4. Exceptions related to virtual or physical addresses in the original address. These are summarized below. In theory, these checks should be performed in the L1 TLB, but since the ITLB's redirect result comes entirely from the Backend, the corresponding exceptions in the ITLB will be recorded when the Backend sends redirect to the Frontend and will not be checked again in the ITLB. Please refer to the Backend's explanation for this part.
5. Sv39 mode: Includes enabled virtual memory and disabled virtualization, where satp mode is 8; or enabled virtual memory and enabled virtualization, where vsatp mode is 8. In these cases, bits [63:39] of vaddr must have the same sign as bit 38 of vaddr. Otherwise, based on instruction fetch / load / store requests, instruction page fault, load page fault, or store page fault should be reported respectively.

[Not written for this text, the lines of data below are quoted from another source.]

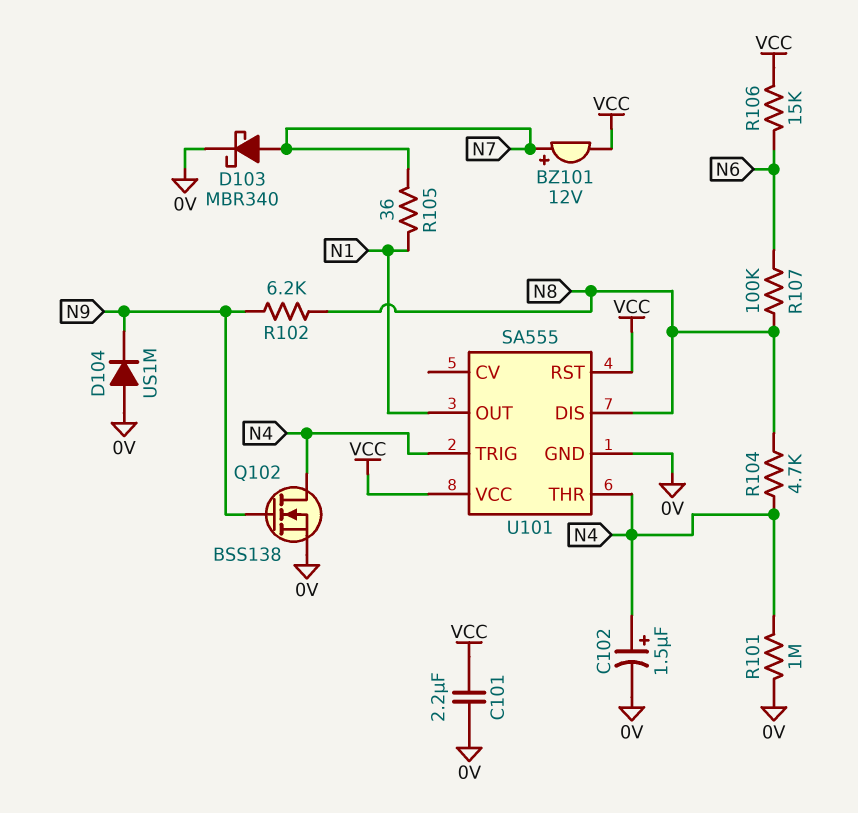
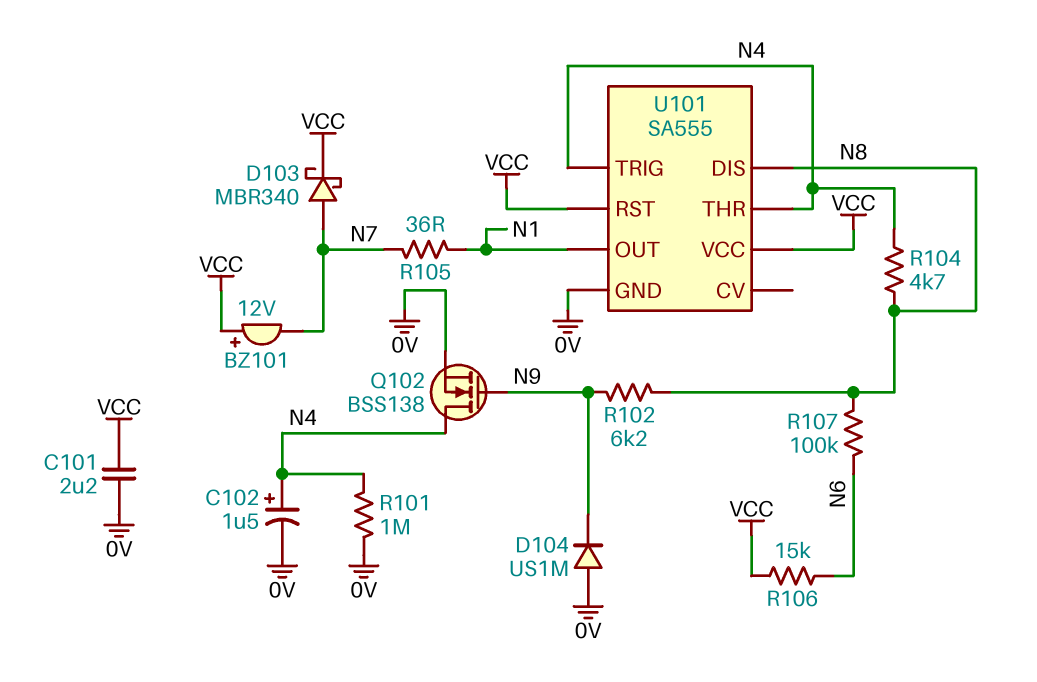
BZ101: buzzer 12V (plus N7, minus VCC) -> buzzer 12V (plus VCC, minus N7)
D103: schottky MBR340 (A N7, K 0V) -> schottky MBR340 (A N7, K VCC)

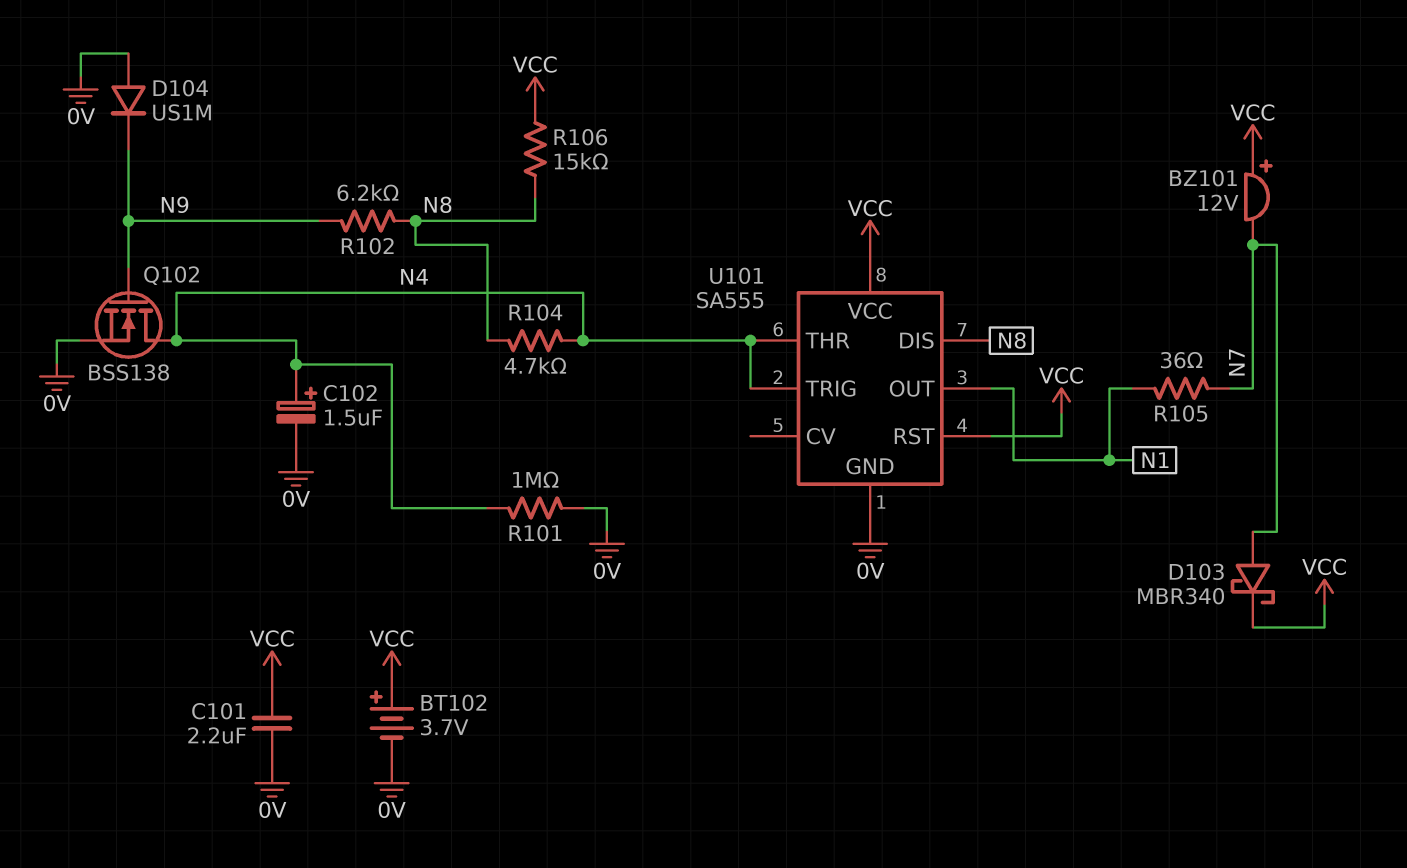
BT102: none -> 3.7V (plus VCC, minus 0V)
R106: 15k (N6, VCC) -> 15k (N8, VCC)
R107: 100k (N6, N8) -> none

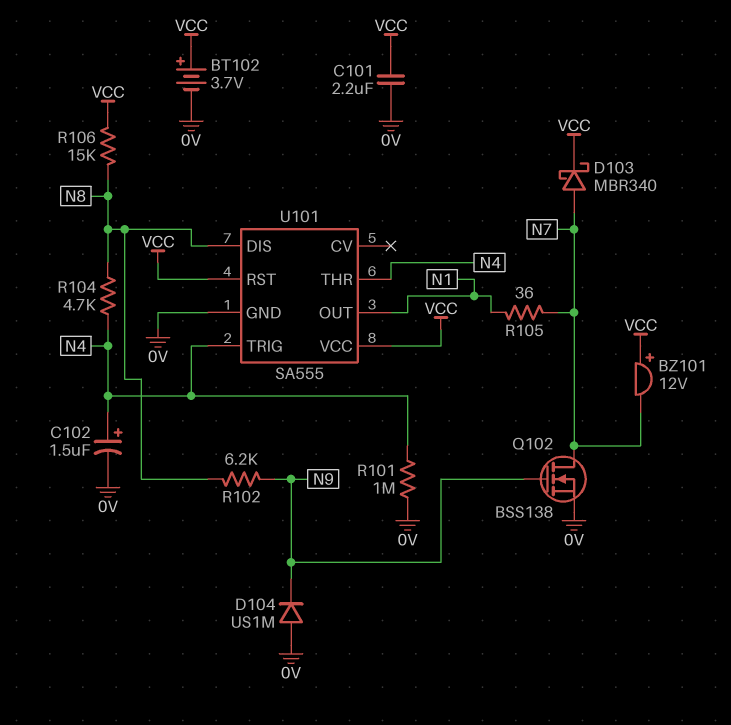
Q102: NMOS BSS138 (G N9, D N4, S 0V) -> NMOS BSS138 (G N9, D N7, S 0V)

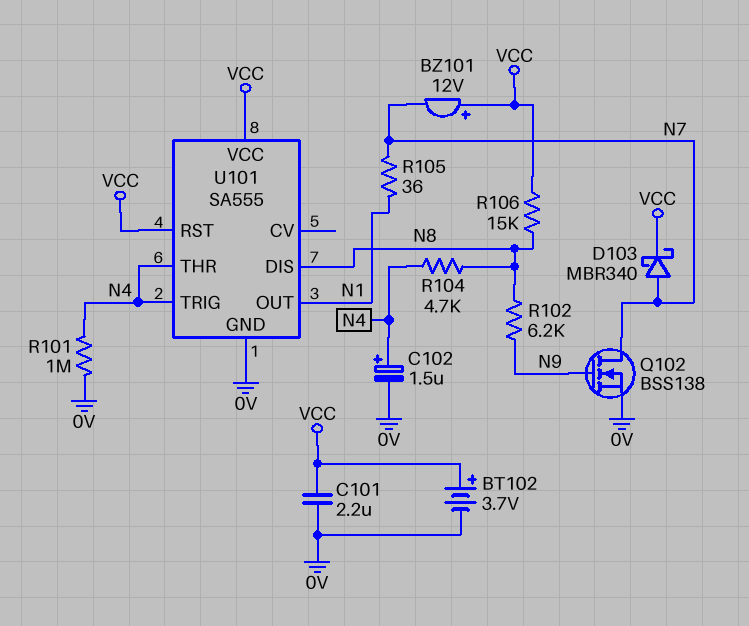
D104: diode US1M (A 0V, K N9) -> none

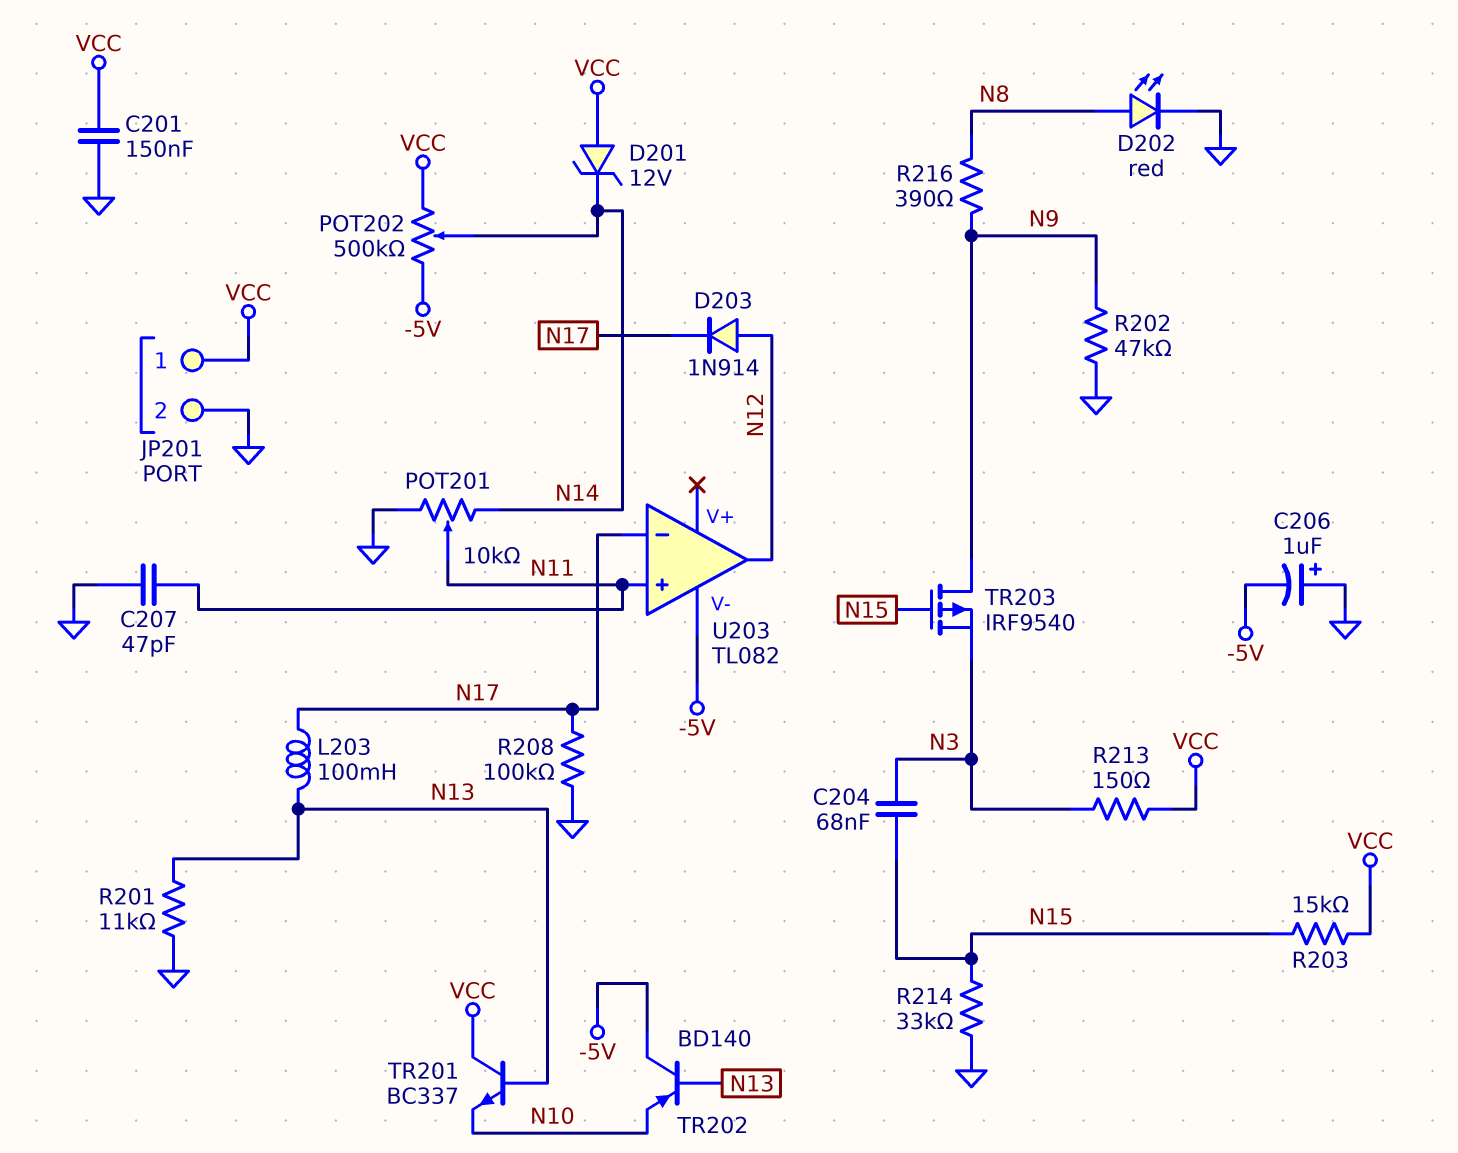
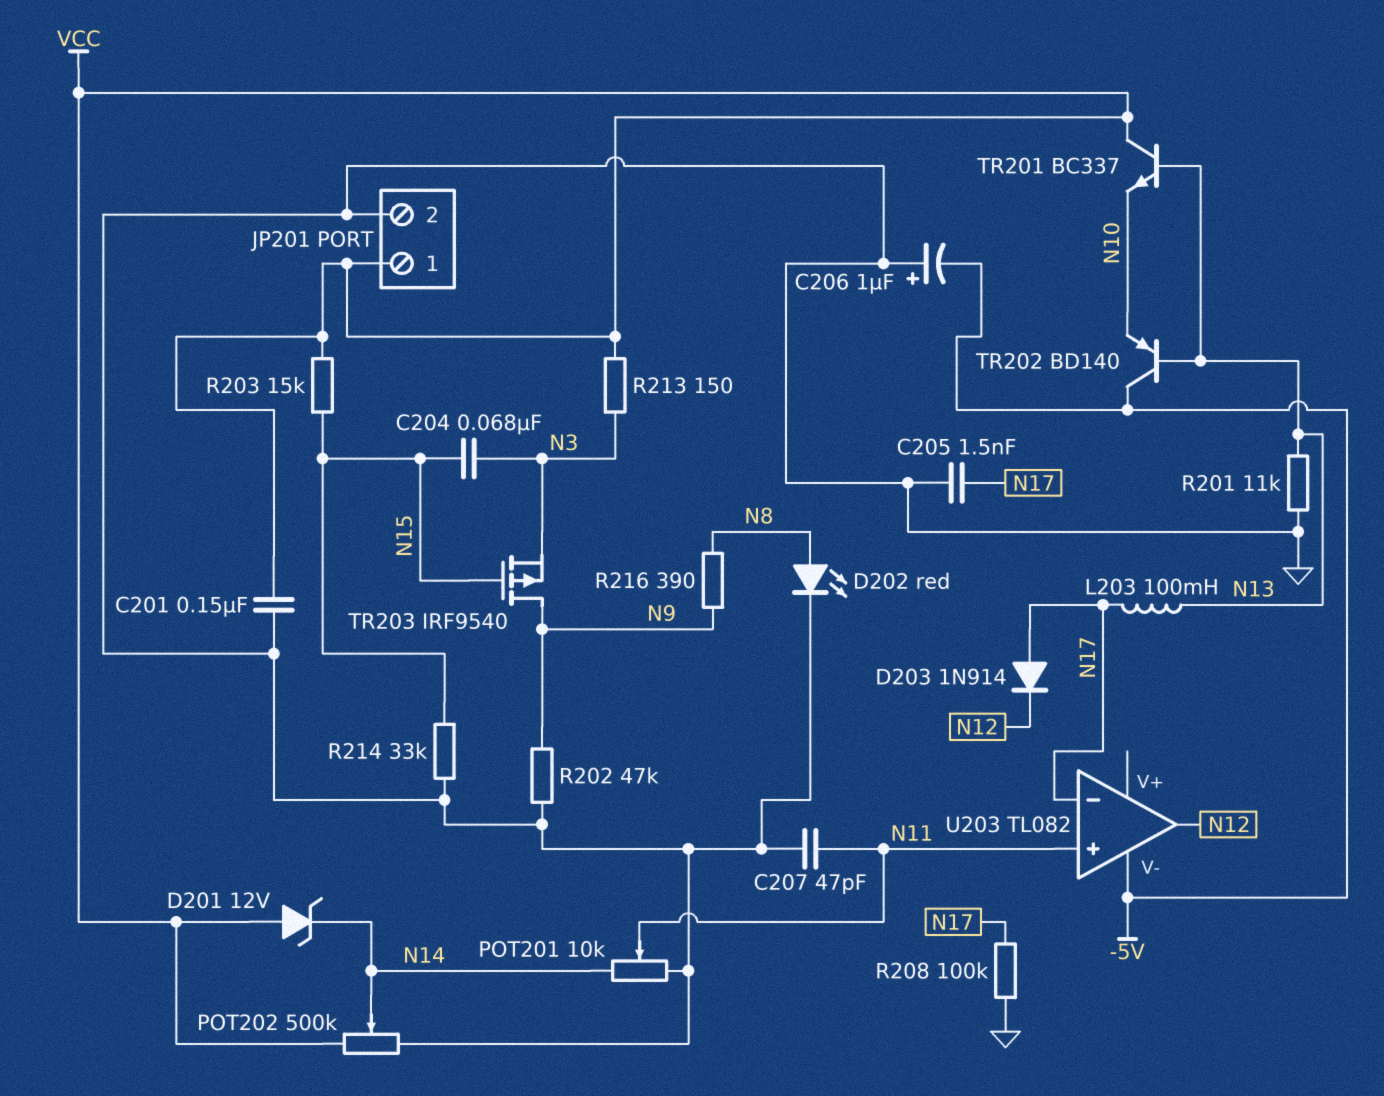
C205: none -> 1.5nF (GND, N17)
D203: diode 1N914 (A N12, K N17) -> diode 1N914 (A N17, K N12)
POT202: 500k (-5V, VCC, wiper N14) -> 500k (GND, VCC, wiper N14)

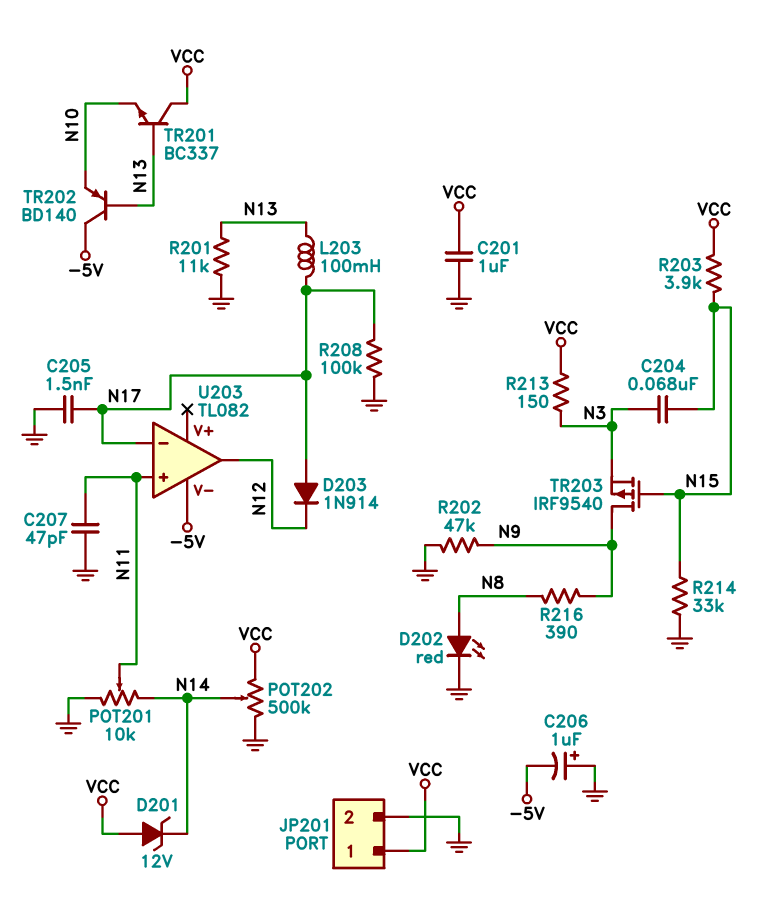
C201: 150nF (GND, VCC) -> 1uF (GND, VCC)
R203: 15k (N15, VCC) -> 3.9k (N15, VCC)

6. Sv48 mode: Includes enabled virtual memory and disabled virtualization, where satp mode is 9; or enabled virtual memory and enabled virtualization, where vsatp mode is 9. In these cases, bits [63:48] of vaddr must have the same sign as bit 47 of vaddr. Otherwise, based on instruction fetch / load / store requests, instruction page fault, load page fault, or store page fault should be reported respectively.
7. Sv39x4 mode: Enabled virtual memory and enabled virtualization, where vsatp mode is 0 and hgatp mode is 8. (Note: When vsatp mode is 8/9 and hgatp mode is 8, the second stage address translation is also in Sv39x4 mode, and corresponding exceptions may also occur. However, this part belongs to "Exceptions related to virtual or physical addresses during the address translation process" and will be handled during the L2 TLB page table walk process. It is not within the scope of L1 TLB handling. The L1 TLB will only handle "Exceptions related to virtual or physical addresses in the original address".) In this case, bits [63:41] of vaddr must all be 0. Otherwise, based on instruction fetch / load / store requests, instruction guest page fault, load guest page fault, or store guest page fault should be reported respectively.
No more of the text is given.